Ganz und gar anlasslos oder gar ohne Hintergedanken ist Schenken jedoch selten. "Kleine Geschenke erhalten die Freundschaft" mahnt ein Holzschildchen an der Wand. "Schenken zielt auf die Gefühle ab", sagt Angelika Mundorff. Folgerichtig ergänzt Eva Seckendorff die These, dass mehr Geschenke Ausdruck wachsenden Liebesbedürfnisses in einer ruppiger werdenden Gesellschaft sein könnten.

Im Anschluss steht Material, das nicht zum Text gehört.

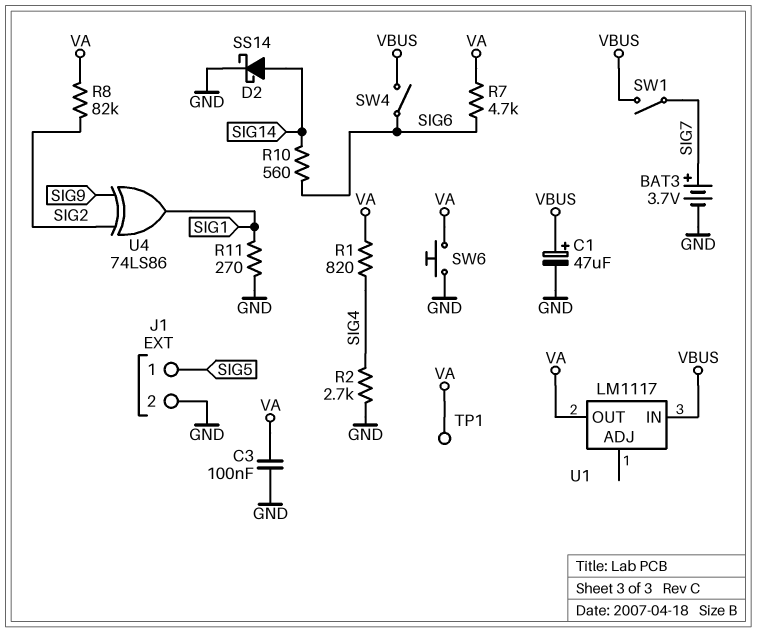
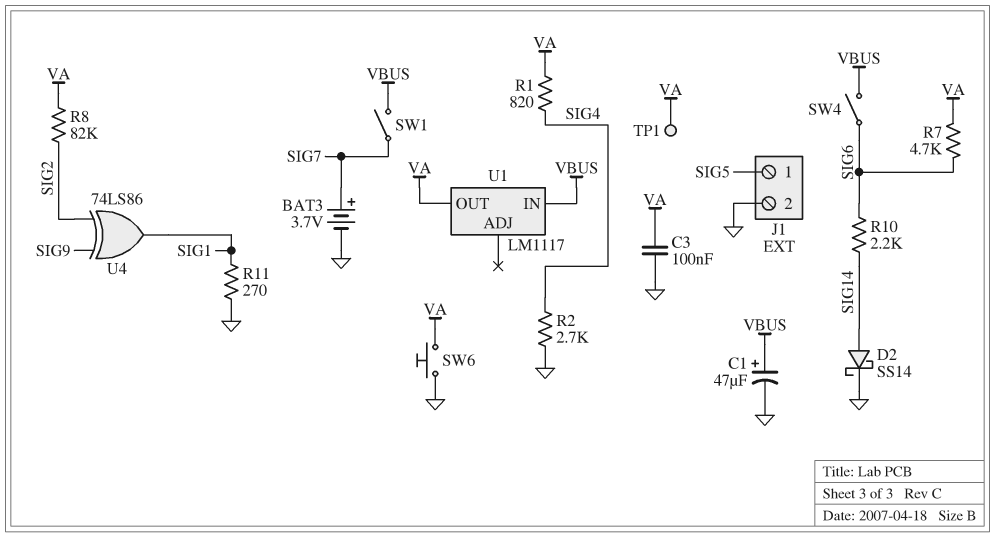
R10: 560 (SIG6, SIG14) -> 2.2k (SIG6, SIG14)

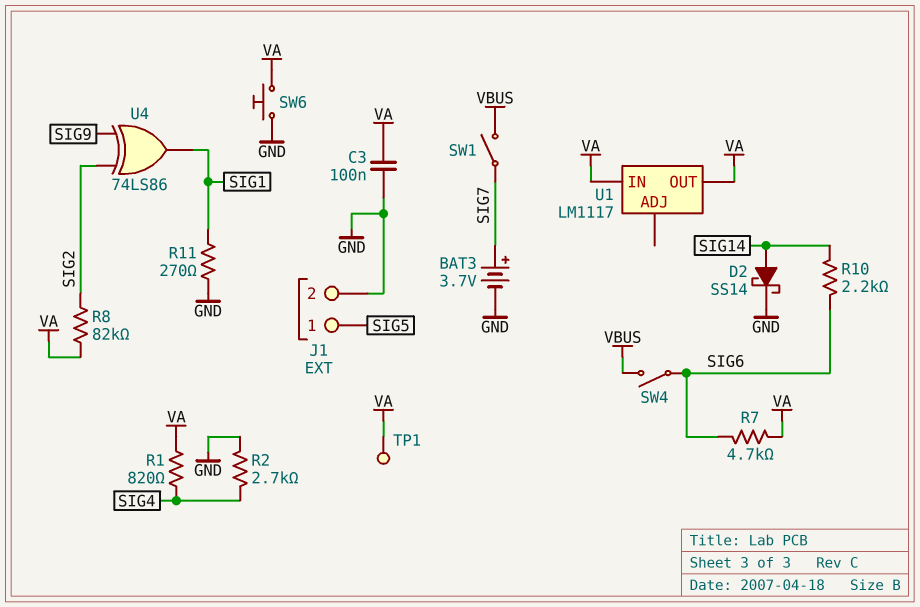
C1: 47uF (plus VBUS, minus GND) -> none
U1 pin IN: VBUS -> VA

Ausdruck einer wohlhabenderen Gesellschaft ist in jedem Fall die voranschreitende Verpackungskultur. Diese habe erst Mitte des 19. Jahrhunderts ihren Anfang genommen, erklären die Museumsleiterinnen. Erst dann kamen Seidenpapiere und schließlich immer aufwendiger gestaltete Kartons, Tüten und Hüllen auf. Papiere, deren Muster die Hamburger Gestalterin und Unternehmerin Waltraud Bethge in den AchtzigerJahren entworfen hat, werden gerahmt und hinter Glas wie Kunstwerke präsentiert. Weitere Exponate stammen aus dem Plakatfundus der Außenwerbungsfirma Ströer in München - und zum großen Teil aus Brucker Haushalten, darunter einige Fotografien.

Einfacher gemacht hat jedenfalls auch die Verpackungstechnik das Schenken nicht. "Die Auswahl des richtigen Geschenks war schon immer schwierig", heißt es in einem Begleittext. Da hilft vielleicht der Rat des großen, kleinen Sachsen Joachim Ringelnatz: "Schenke mit Geist, ohne List. / Sei eingedenk, dass Dein Geschenk Du selber bist."

"Geschenkt!", Museum Fürstenfeldbruck im Kloster Fürstenfeld. Geöffnet Dienstag bis Samstag 13 bis 17 Uhr, Sonn- und Feiertage 11 bis 17 Uhr.